We walked into the venue of Alisha Abdullah’s racing academy launch on a wet, wet day. An older gentleman in a bright blue shirt was on the piano, playing a song that obviously held deep meaning for him. Before we could get closer to investigate, a bold dash of colour grabbed our attention.
There was no evidence of the biker chick in the Alisha Abdullah we saw yesterday. In a neat pink blazer and with her hair in an intricate braid, she looked like your average fashion conscious Chennai-ite. Albeit one with a higher purpose. After ushering us inside, she went away to pose for the photographers.
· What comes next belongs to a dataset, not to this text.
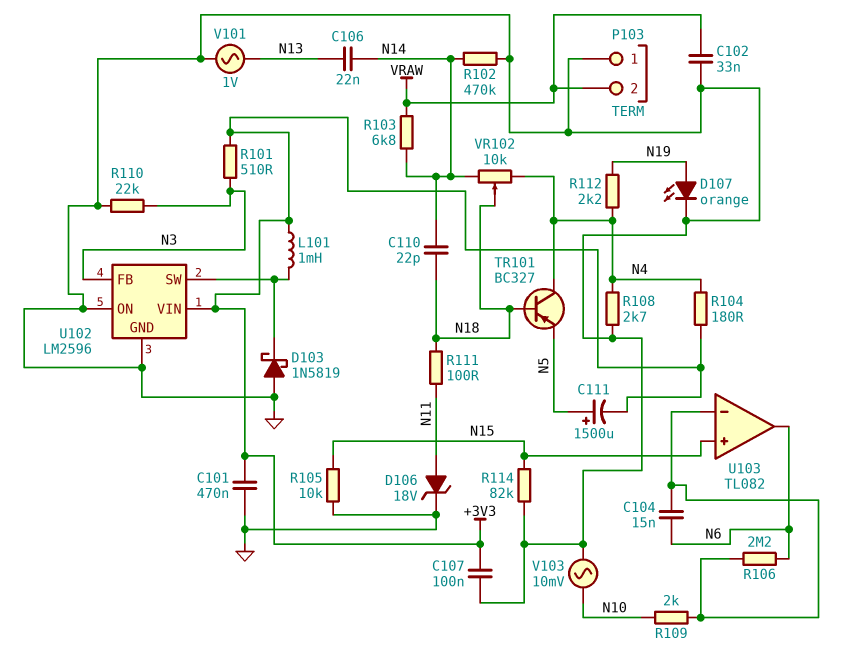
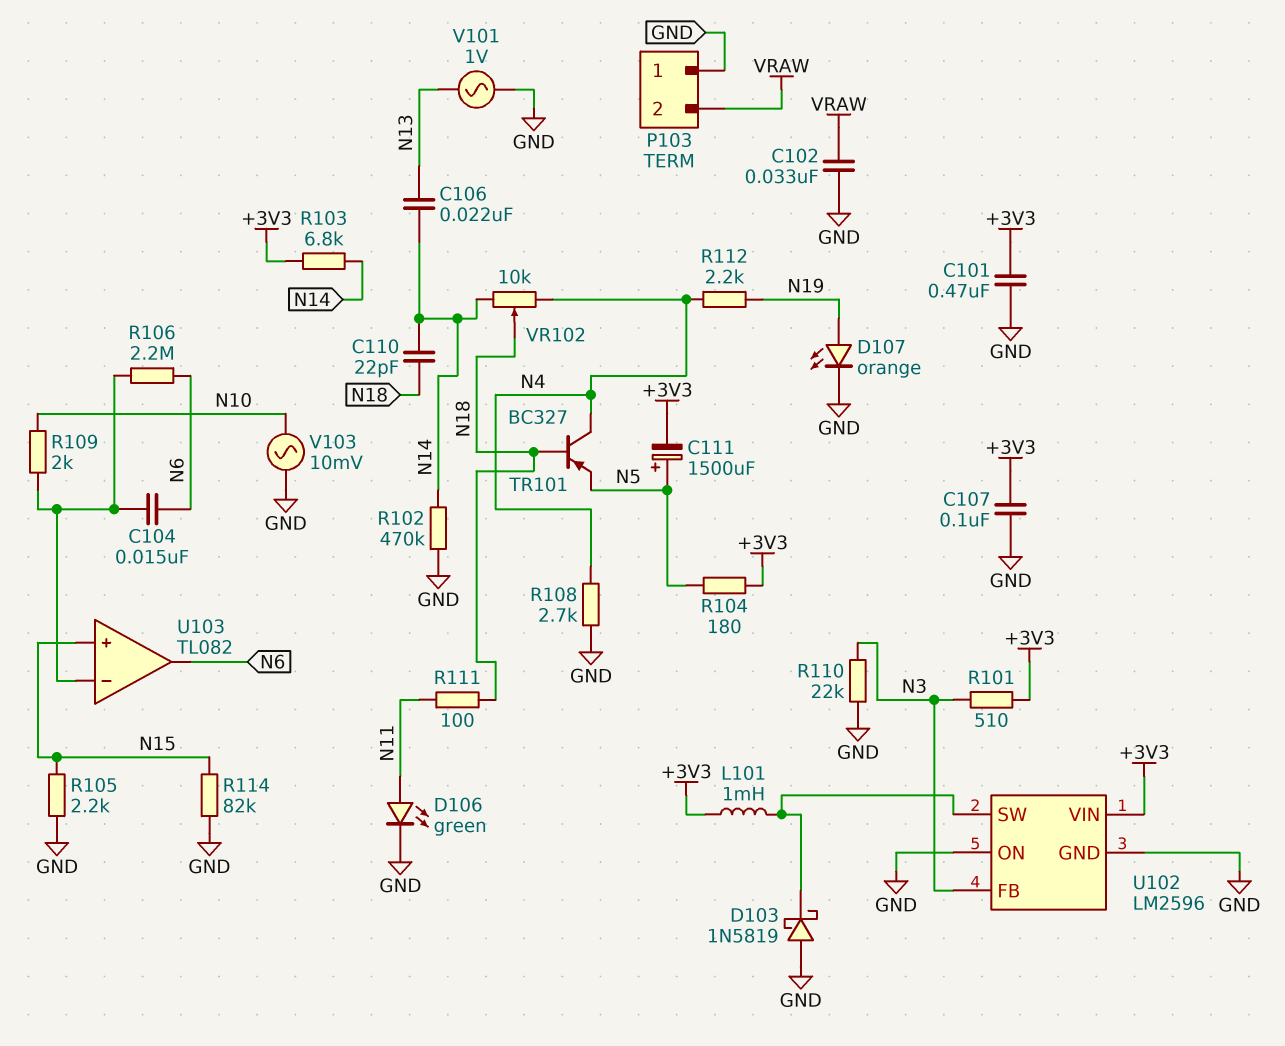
D106: zener 18V (A N11, K GND) -> LED green (A N11, K GND)
R103: 6.8k (N14, VRAW) -> 6.8k (+3V3, N14)
R104: 180 (+3V3, N4) -> 180 (+3V3, N5)
R105: 10k (GND, N15) -> 2.2k (GND, N15)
Hashtag pretty in pink.
When Alisha’s father arrived with one of the guests of the evening – Akbar Ebrahim, the father of Indian Moto Sports – the event began. Akbar has literally seen Alisha grow – from that of a child obsessed with racing to a woman who has raced with the best of them. The fact that she has never considered her gender a ‘restriction’ and has excelled in what is essentially a man’s sport is an immense source of pride to both Akbar and Abdullah. “Motor sports is not the easiest place for anybody, much less a young girl. She could have thrown a fit about many things, but she bore it all stoically and it is this strength that will help her with this new initiative of hers,” said a beaming Akbar on stage.
When it was Alisha’s time to speak, she used it wisely. She spoke of the time when she felt intimidated at the races in Thailand; a ‘smaller’ country than India. “I thought I would easily finish in the top three, but I was beaten by eight very powerful women racers. I couldn’t compete on the same level and it got me thinking. What do they have that we Indian girls don’t?”
It was with this aim – to provide talented racers in India the guidance needed to survive in races abroad – that the academy was started. “I have been thinking about this for over three years. After a lot of brainstorming sessions with dad and mom, it was only this year that I could finally set up something concrete.” Alisha plans to recruit a hundred students for the academy and provide free training for them. And she will be doing this while juggling her successful and ‘satisfying’ racing career and the cinema opportunities too. “I want to use my stardom for the betterment and empowerment of women. When my film released, many women got in touch with me and asked me to help them drive super-bikes. It’s this need that I want to satisfy.”
The academy was then duly launched by Renuka David, Bruce Schwack and Ashok Verghese.
Alisha hopes to begin the school soon and if all goes well, she will also embark on an extensive promotional tour to publicise it.